Trisha Chandler started work as Winona County’s new jail intake worker on June 29. In addition to checking incoming inmates for warning signs of mental health concerns, she will soon begin conducting bail evaluations on virtually every pre-trial defendant in Winona County. Bail evaluations are tools judges use when deciding whether to release a defendant from jail. The evaluations use statistical models to predict, based on a defendant’s previous history, how likely they are to flee from justice or commit more crimes if they are released. There are people who do not pose a serious flight or public safety risk who stay in jail just because they do not have money to make bail, CJCC Coordinator Kalene Engel said, and that can cause defendants to lose their job, their health insurance, and access to mental health care. Bail evaluations are already being done in certain cases where state law requires it, but Chandler will help ensure that all kinds of defendants receive a bail evaluation. Chandler is still training, but she should start completing bail evaluations by this fall, Engel stated.

Creating a health information exchange is a big challenge that could bear big rewards for the county, CJCC members said. Currently, county social workers, local health care providers, law enforcement departments, and jail-based health care providers all keep information pertaining to citizens with mental health problems, but they do not share it. For instance, under the current system, county social workers are not notified when their clients are jailed unless they check their email every day and search for their clients’ names in listings of all of the arrests made the previous day. Having all the information on a patient together on one chart is incredibly valuable to health care providers because sometimes the missing pieces of information are very enlightening, Schwemer said. For instance, he recalled having patients who did not think it was important to mention their hoarding habits to him, but that detail helped Schwemer better understand the seriousness of their condition and treat it. The CJCC grant aims to create a “one chart” system for the criminal justice system. The CJCC is still figuring out what information about what individuals would be relevant, and there is a big legal hurdle: HIPAA, the federal health information privacy law. Inmates have to agree for these various agencies to share their health information, and the CJCC is currently working on creating forms that would allow inmates to give that permission. The group is still in the early stages of planning such a health information exchange. “This is a huge process,” Engel said.

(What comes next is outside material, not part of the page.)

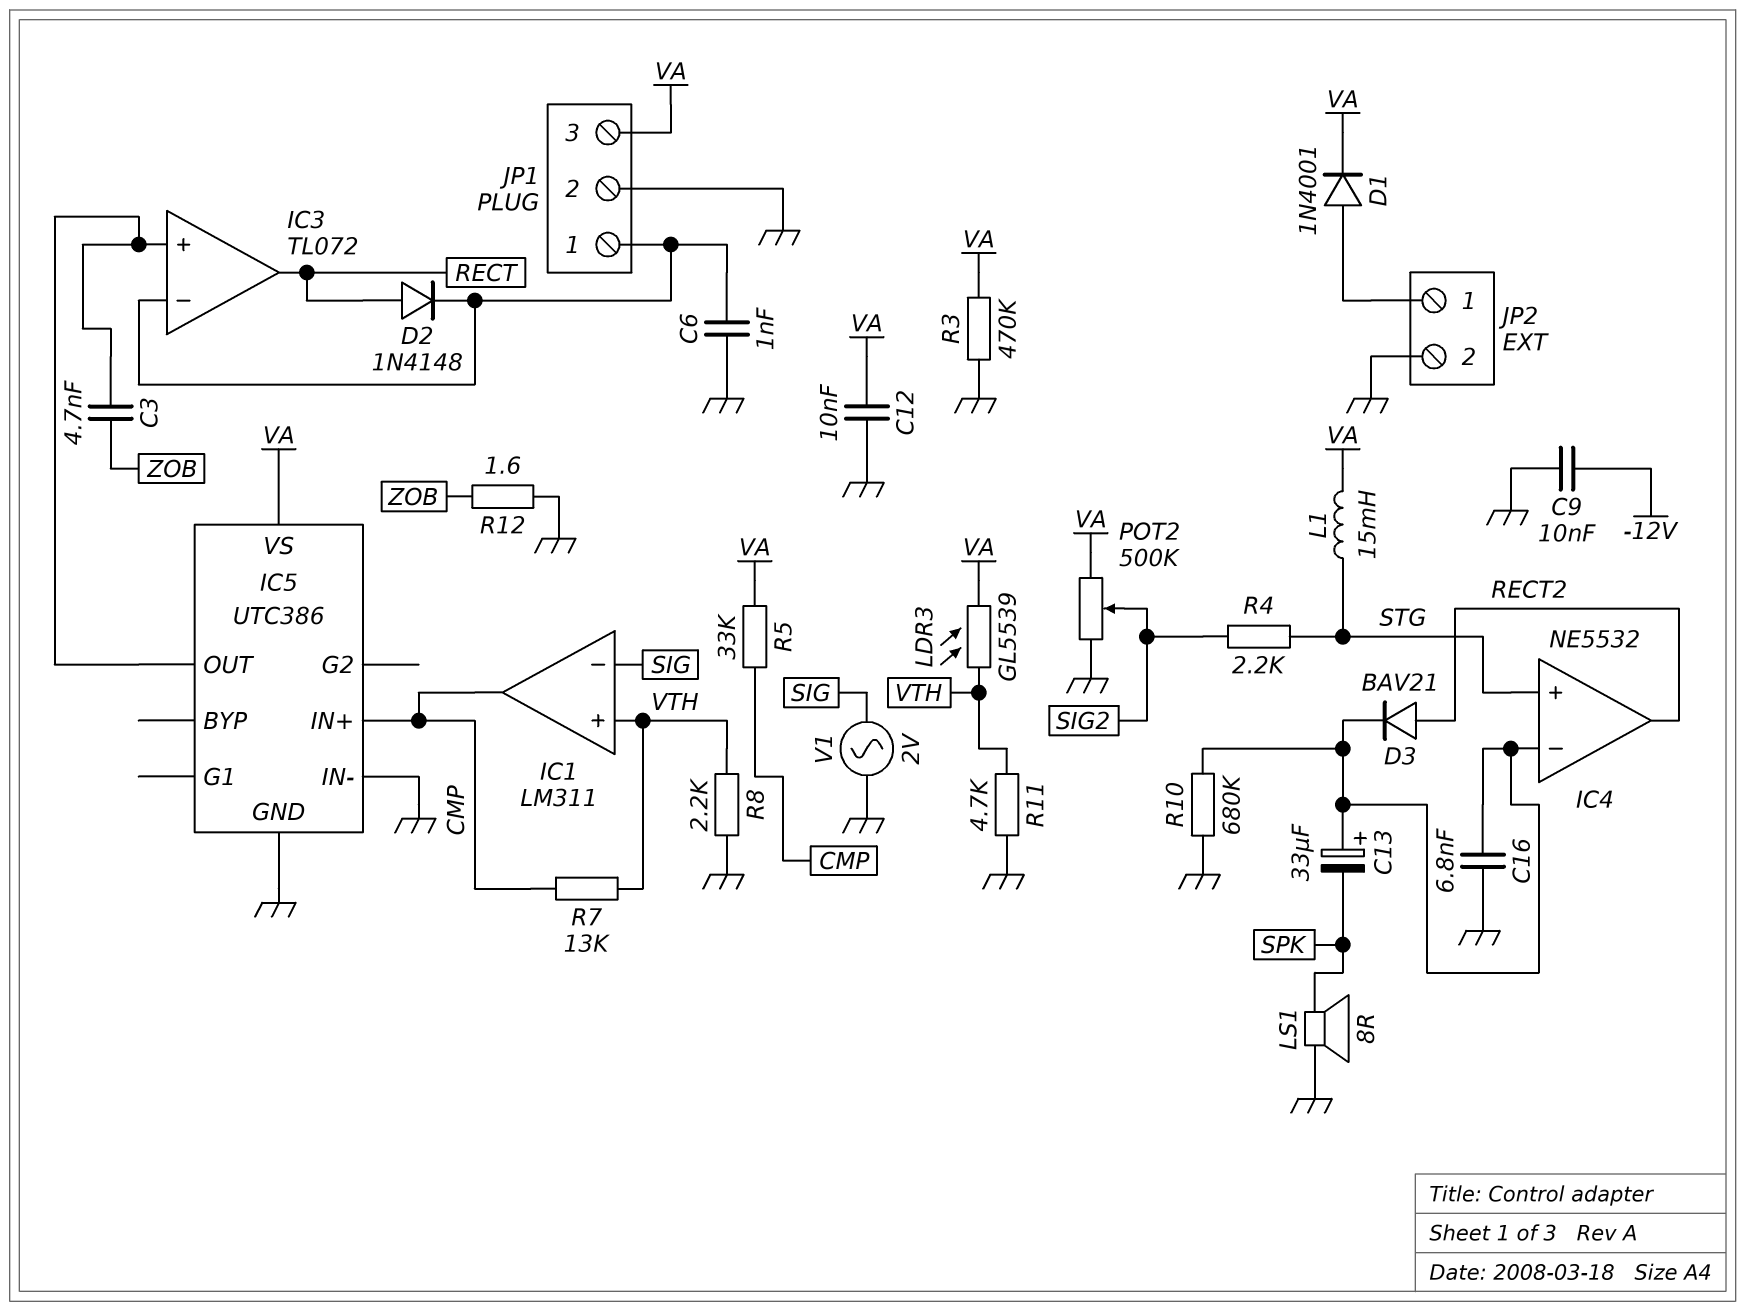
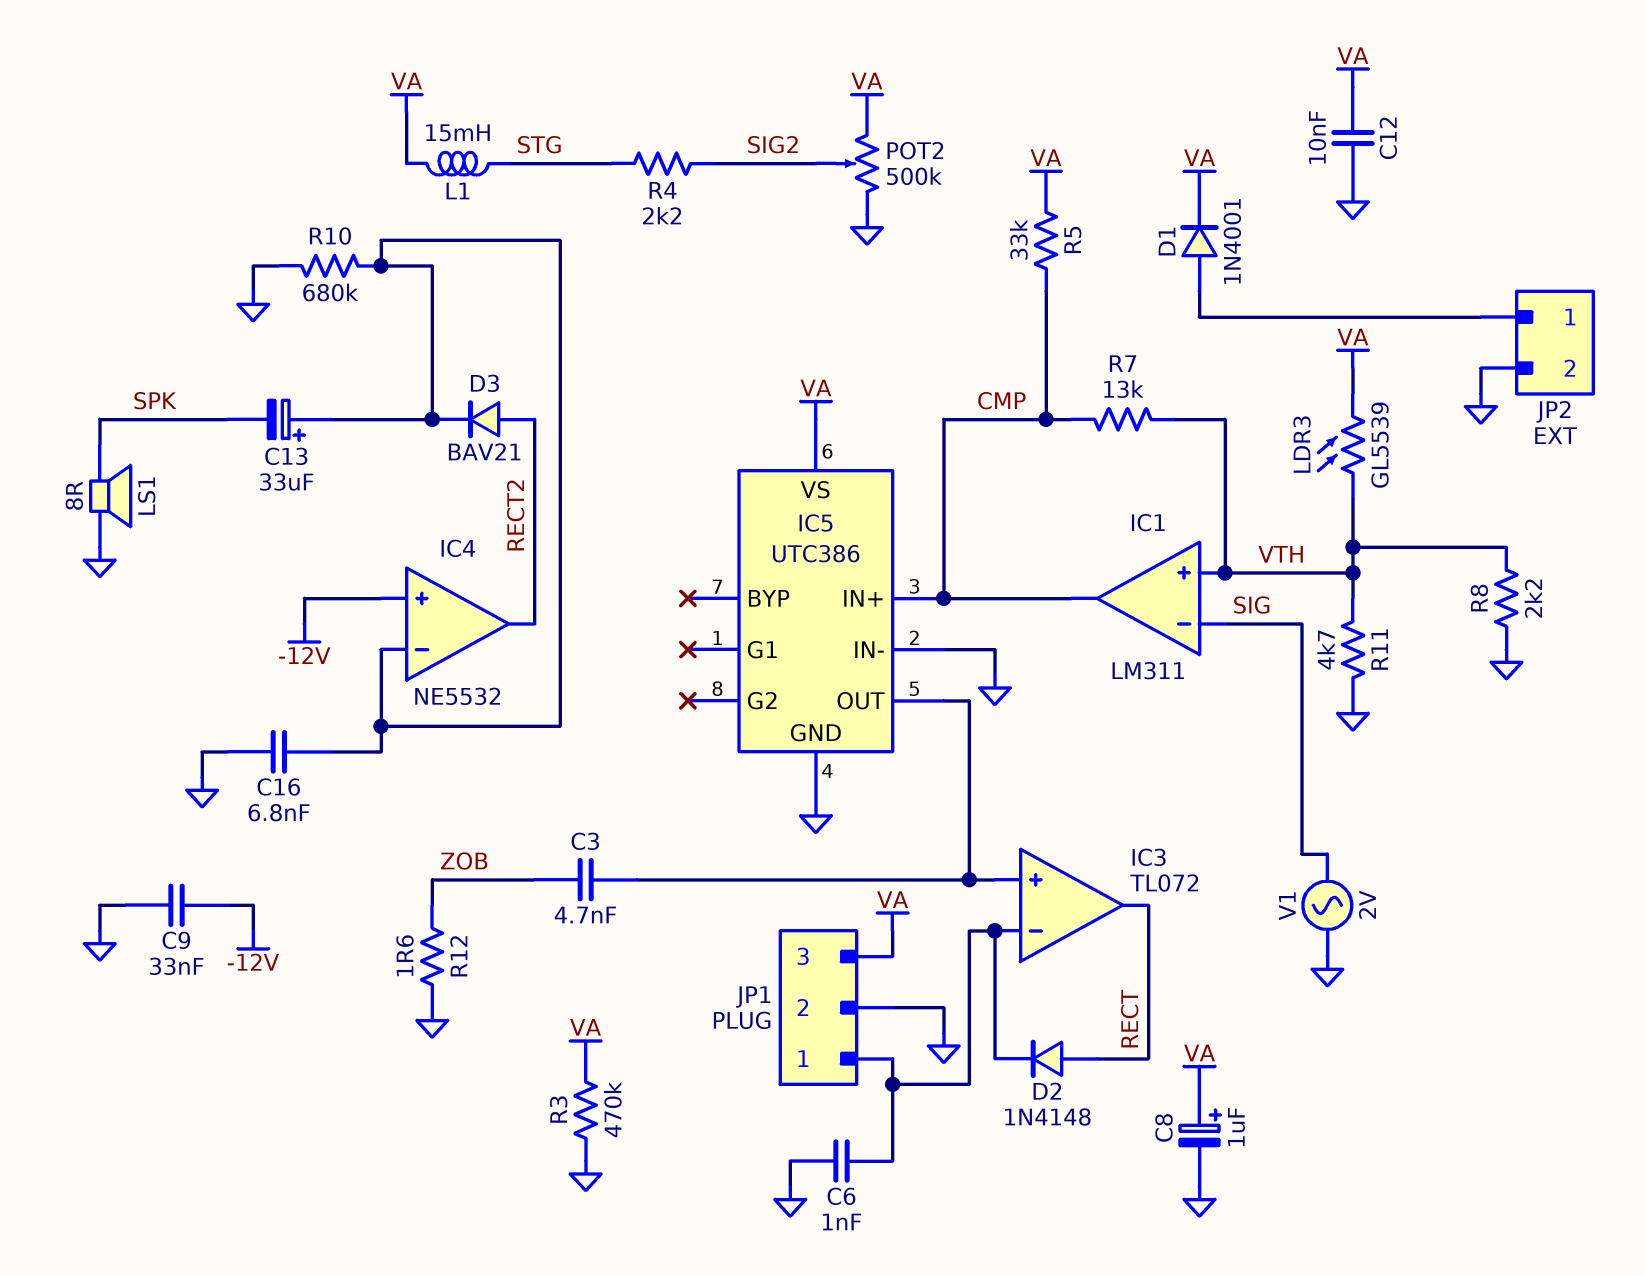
C8: none -> 1uF (plus VA, minus GND)
C9: 10nF (-12V, GND) -> 33nF (-12V, GND)
IC4 pin in+: STG -> -12V

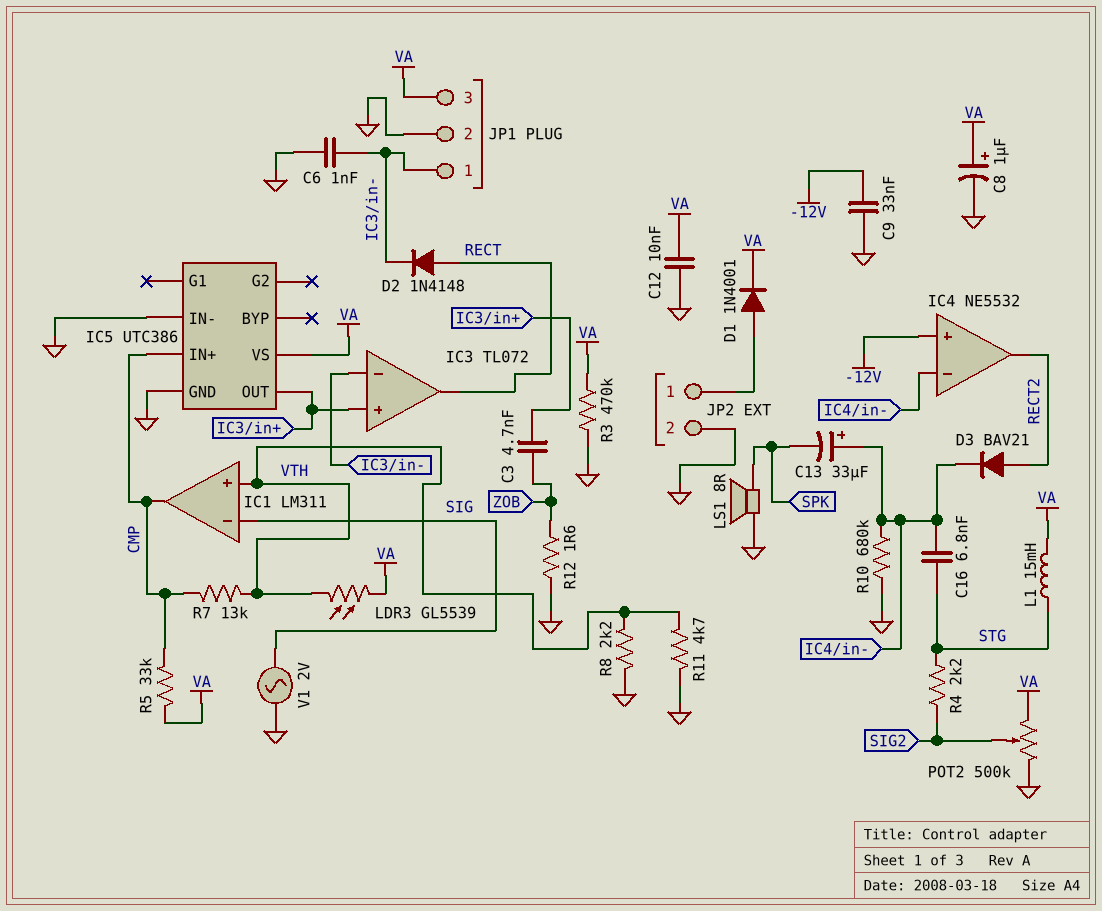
C16: 6.8nF (GND, IC4/in-) -> 6.8nF (IC4/in-, STG)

Kuehn said the exchange will help identify people who should be steered away from jail and toward mental health care. “If we’ve got the mentally ill in custody but we’re not tracking it in any kind of coordinated way and we don’t have any way of tackling it, then the first line of defense becomes the defense lawyers. We’re not doctors,” he stated.


“If we could all get information about our defendants and share that information — maybe they have an undiagnosed mental illness and we can get them help rather than incarcerate them to the point where [their illness worsens and] they need a commitment,” Sonneman said, referring an involuntary commitment to a hospital. “That is another expensive route, and it takes them away from their families and the community.”

Overall, Sonneman said of the grant’s progress, “There’s a lot of work to do, and we’ve done a lot of work already.”